For example, for a do-it-yourself (DIY) business such as Kingfisher, timber is an essential raw material. Although it depends on a forest area approximately the size of Switzerland, it aspires to create more forest than it needs to develop its products. Beyond timber, Ikea strives for resource independence, by encouraging all waste be turned into resources; energy independence, by being a leader in renewable energy; and becoming more energy efficient throughout its operations and supply chain. Coca Cola aims to return as much water to nature as it uses in its products and their production.
Indian conglomerate ITC reports that it is net positive on 3 fronts: carbon positive, by sequestering or storing twice the amount of carbon dioxide emissions that it emits through, for example, farm forestry initiatives, which add to plantation sizes; water positive, by creating three times more rainwater harvesting potential than the net water consumed by its operations; and waste positive, by recycling its own paper and fly ash (a byproduct of coal combustion), as well as buying other company’s waste paper to use in its paperboard operations.
For many years BT has focused on reducing its environmental impact by measuring, reporting, and taking action on key indicators, such as energy, total waste, and carbon footprint. However, in the words of Kevin Moss, head of BT’s net good program, “we have reached the point where reducing impact by itself is no longer sufficient to bridge the gap between the challenges of a growing and increasingly affluent population, and the limited resources of the planet.”
Currently BT’s carbon emissions are roughly equal to the emissions its products and services help its customers avoid. Its 2020 Net Good goal is to help customers reduce carbon emissions by at least three times the end-to-end carbon impact of BT’s own business (a 3:1 goal). Meeting this objective involves innovatively helping customers cut their carbon emissions by using BT products, such as video conferencing that reduces the need for business travel and enabling data center and IT efficiency.
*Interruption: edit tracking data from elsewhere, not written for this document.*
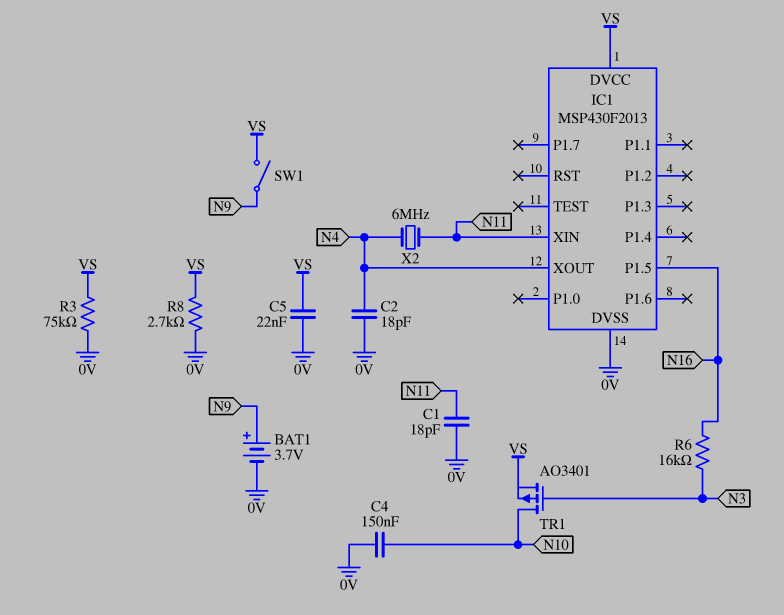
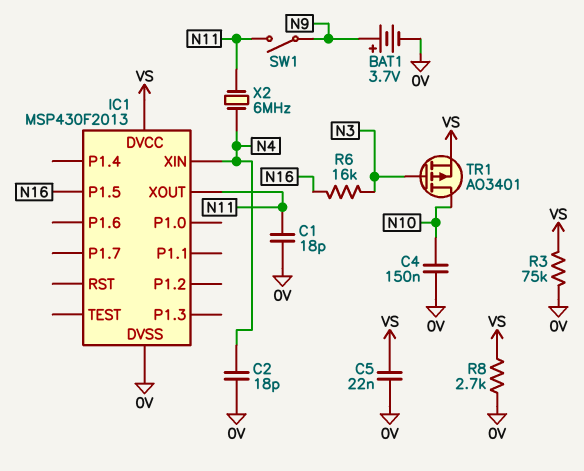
IC1 pin XIN: N11 -> N4
IC1 pin XOUT: N4 -> N11
SW1: switch (N9, VS) -> switch (N9, N11)

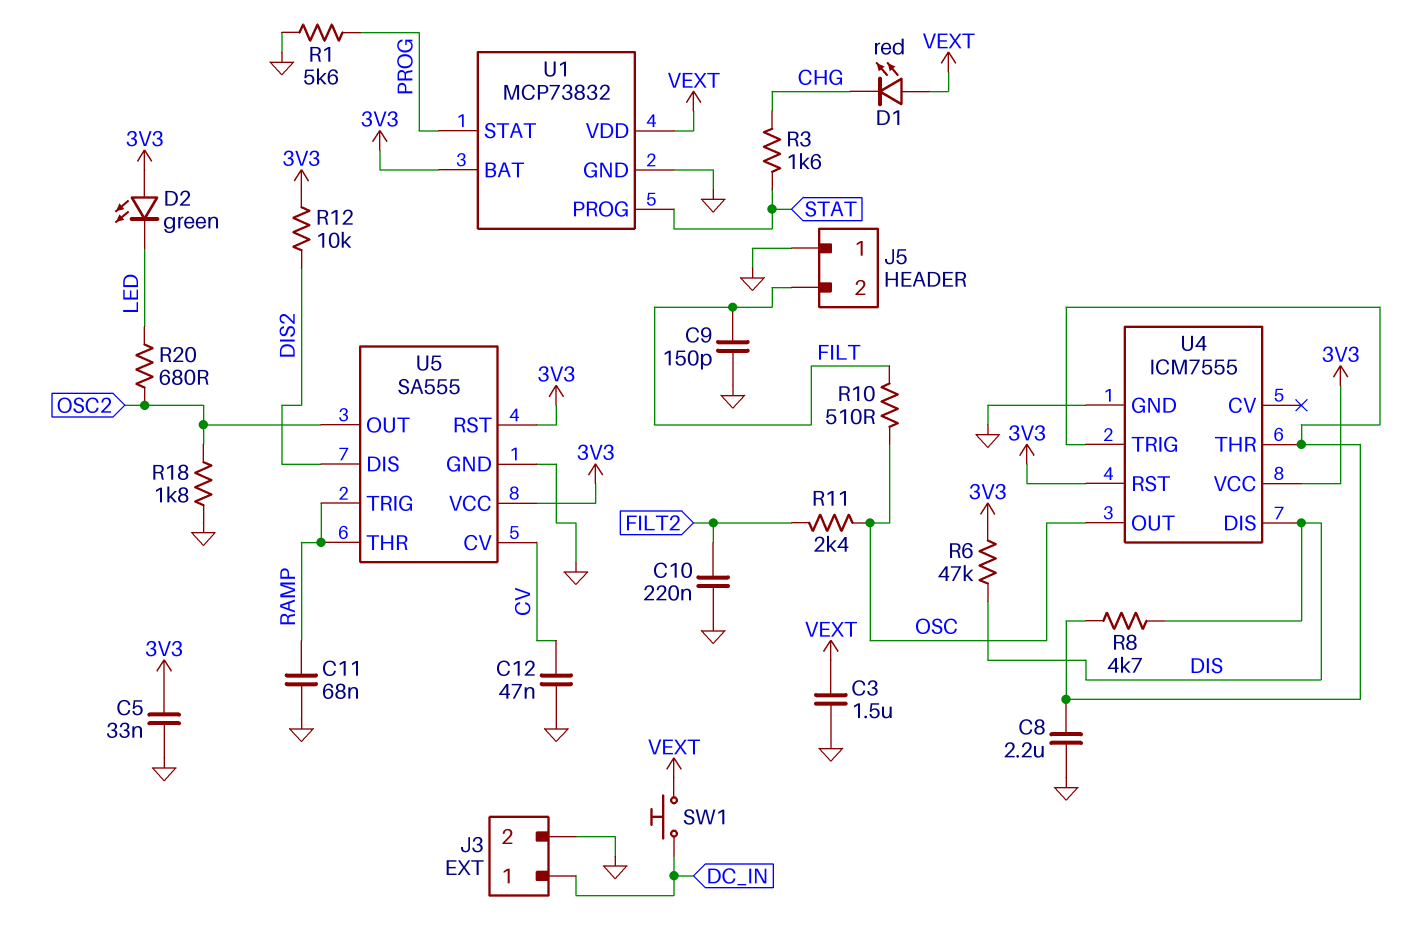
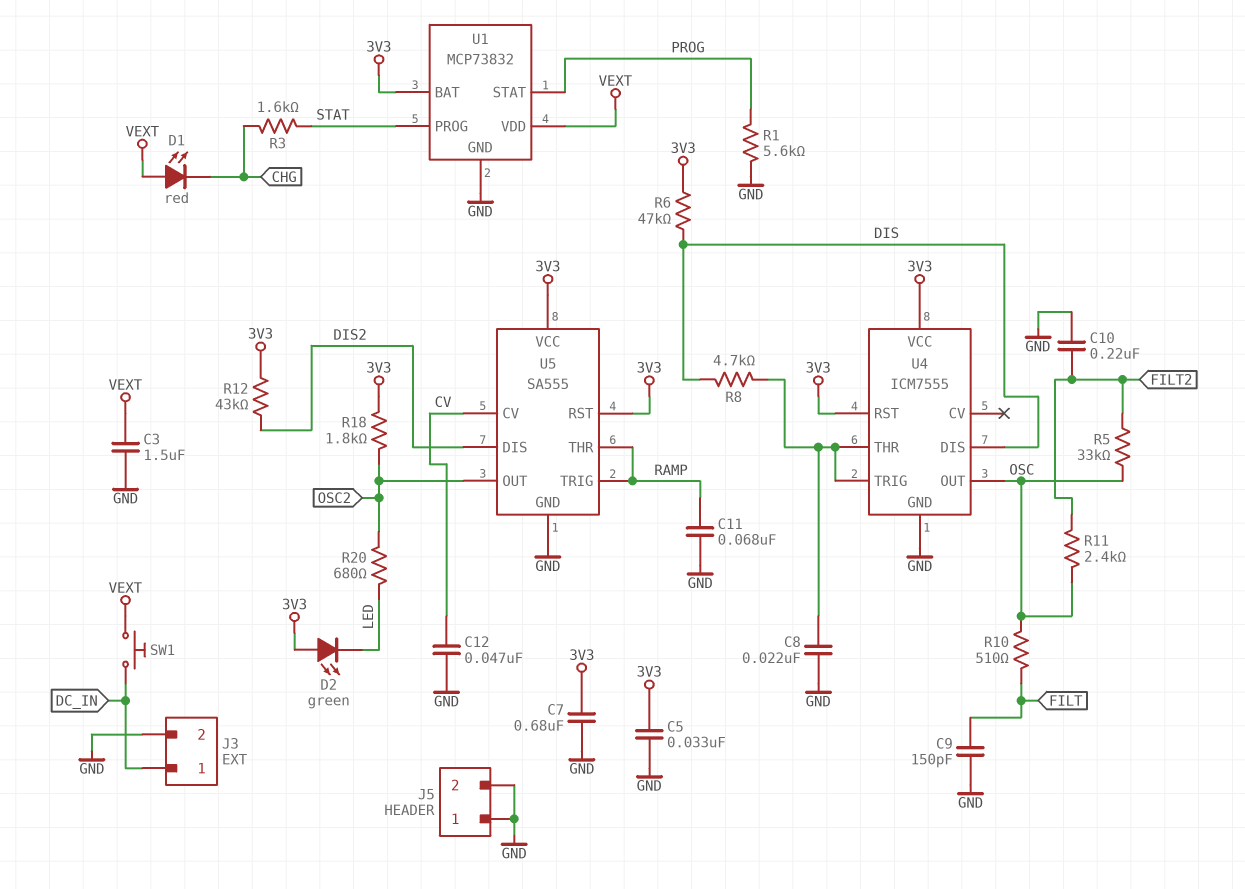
C7: none -> 680nF (3V3, GND)
C8: 2.2uF (GND, U4/THR) -> 22nF (GND, U4/THR)
J5 pin 2: FILT -> GND
R5: none -> 33k (FILT2, OSC)
R12: 10k (3V3, DIS2) -> 43k (3V3, DIS2)
R18: 1.8k (GND, OSC2) -> 1.8k (3V3, OSC2)

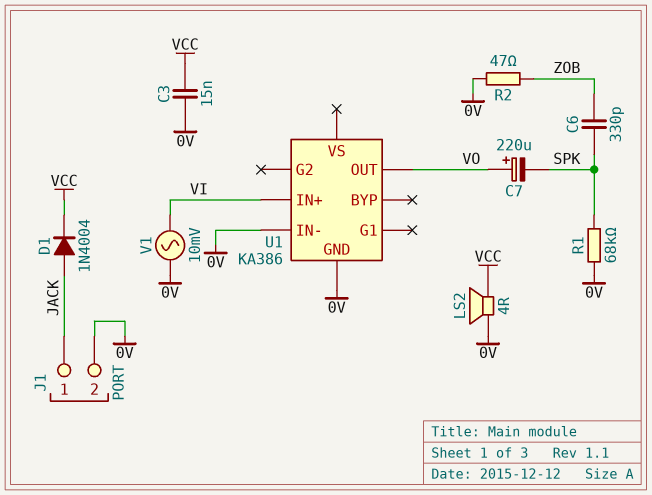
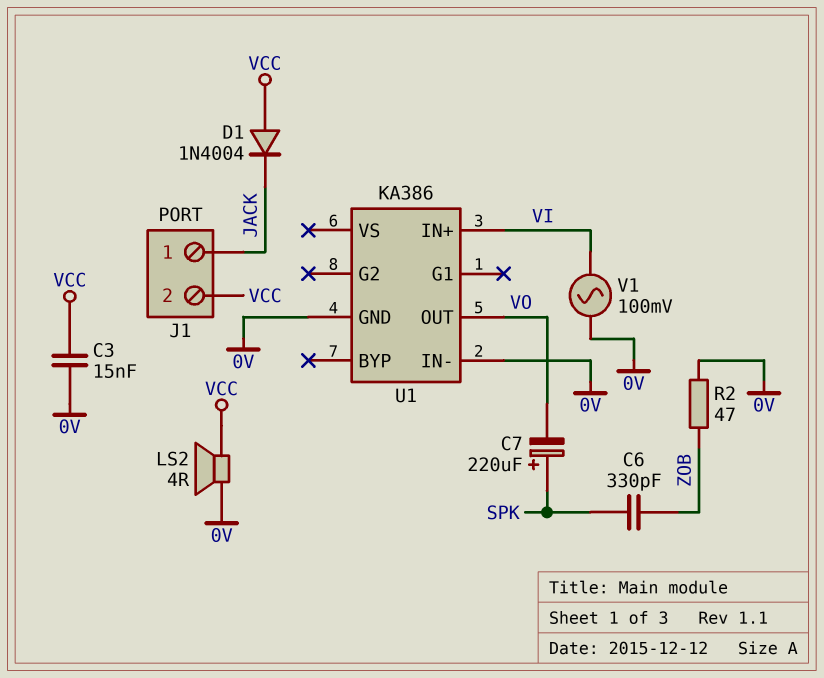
C7: 220uF (plus VO, minus SPK) -> 220uF (plus SPK, minus VO)
D1: diode 1N4004 (A JACK, K VCC) -> diode 1N4004 (A VCC, K JACK)
J1 pin 2: 0V -> VCC
R1: 68k (0V, SPK) -> none
V1: AC 10mV (0V, VI) -> AC 100mV (0V, VI)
Concurrently, BT is focused on reducing its own end-to-end carbon emissions by cutting carbon from its supply chain, operations, and products when they are used by customers.
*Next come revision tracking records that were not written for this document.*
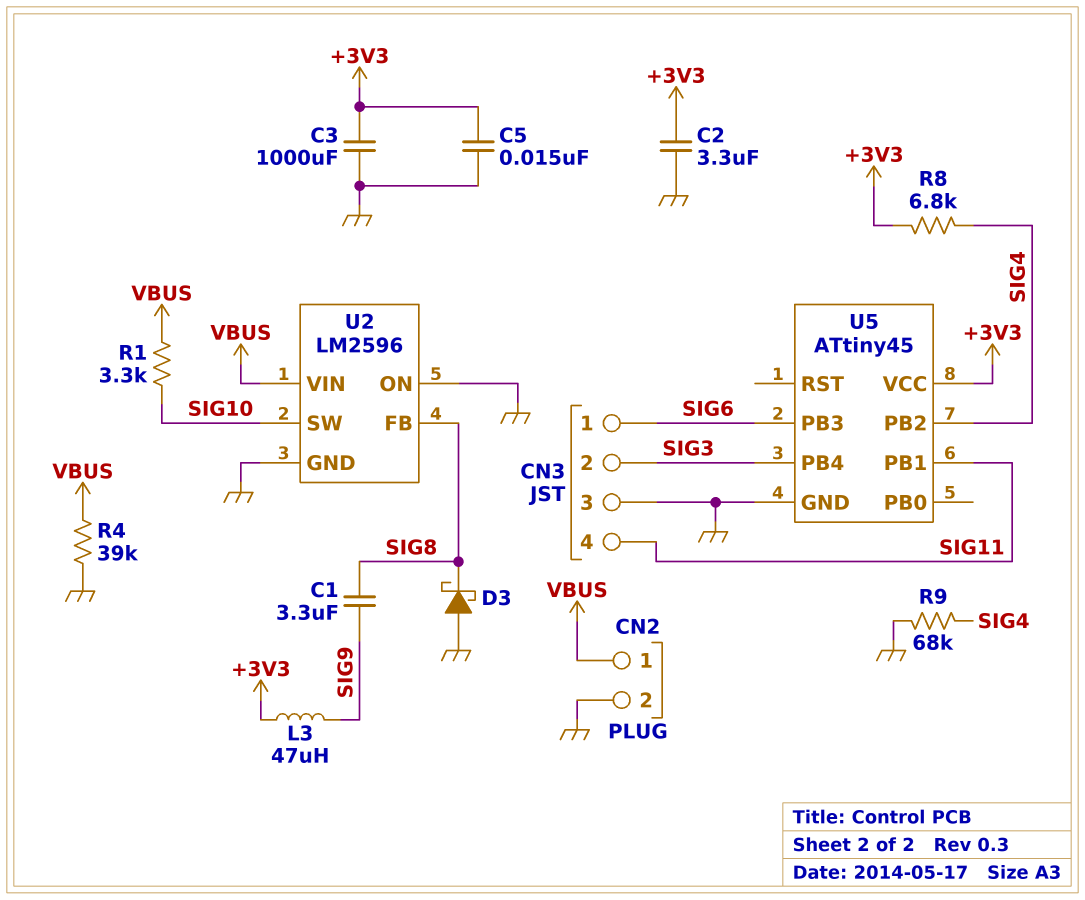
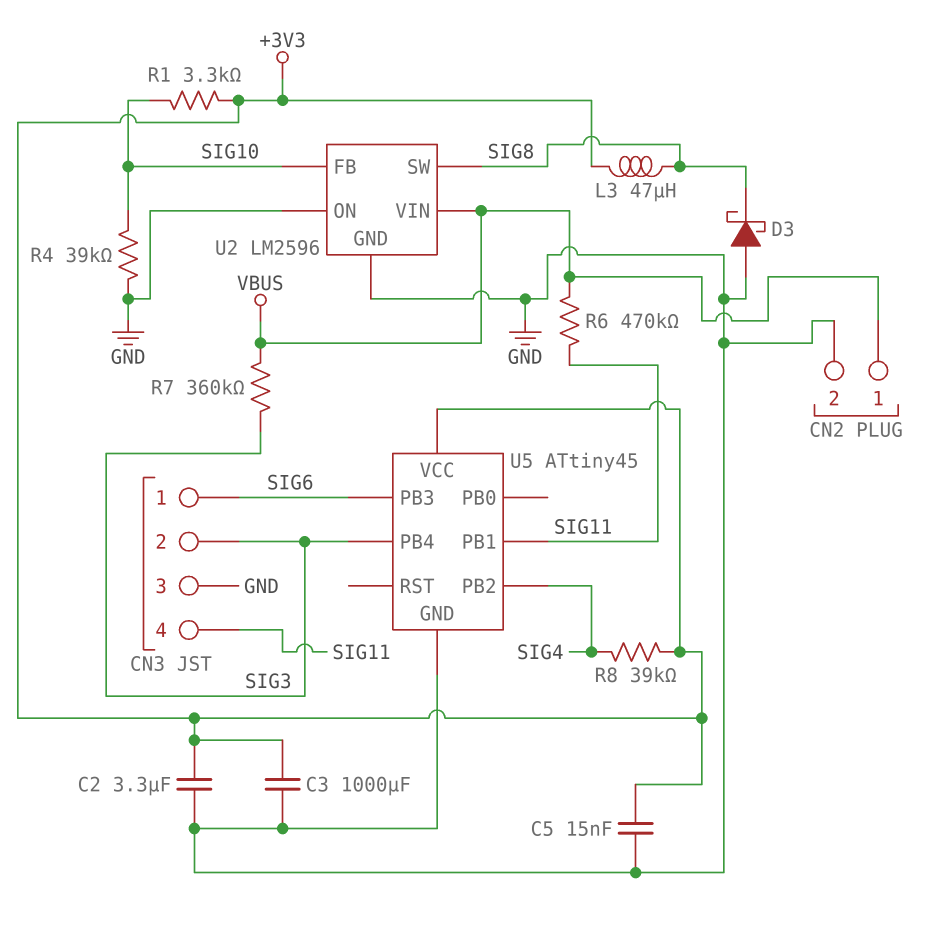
C1: 3.3uF (SIG8, SIG9) -> none
L3: 47uH (+3V3, SIG9) -> 47uH (+3V3, SIG8)
R1: 3.3k (SIG10, VBUS) -> 3.3k (+3V3, SIG10)
R4: 39k (GND, VBUS) -> 39k (GND, SIG10)
R6: none -> 470k (SIG11, VBUS)
R7: none -> 360k (SIG3, VBUS)
R8: 6.8k (+3V3, SIG4) -> 39k (+3V3, SIG4)
R9: 68k (GND, SIG4) -> none
U2 pin FB: SIG8 -> SIG10
U2 pin SW: SIG10 -> SIG8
Focusing on the most important impacts is critical on a journey to becoming net positive. PUMA is utilizing a profit and loss (P&L) methodology to establish how much it would need to pay for the services nature provides. A P&L methodology utilizes the essence of an accounting framework when monetizing environmental impacts. In 2011, PUMA became the first major company to release an environmental Profit and Loss (P&L) account and put an economic value on greenhouse gas emissions and water consumption (see PAIB Committee eNews July 2011 for more information). The process of valuing its environmental impact helps PUMA to direct its sustainability initiatives to make significant improvements in reducing its footprint and modifying its business model to support sustainable value creation. Tangible actions arising from the P&L include identifying more sustainable materials, investigating the development of broadly-accepted definitions of sustainable cotton and rubber, and looking for additional opportunities to reduce greenhouse gas emissions and other environmental impacts.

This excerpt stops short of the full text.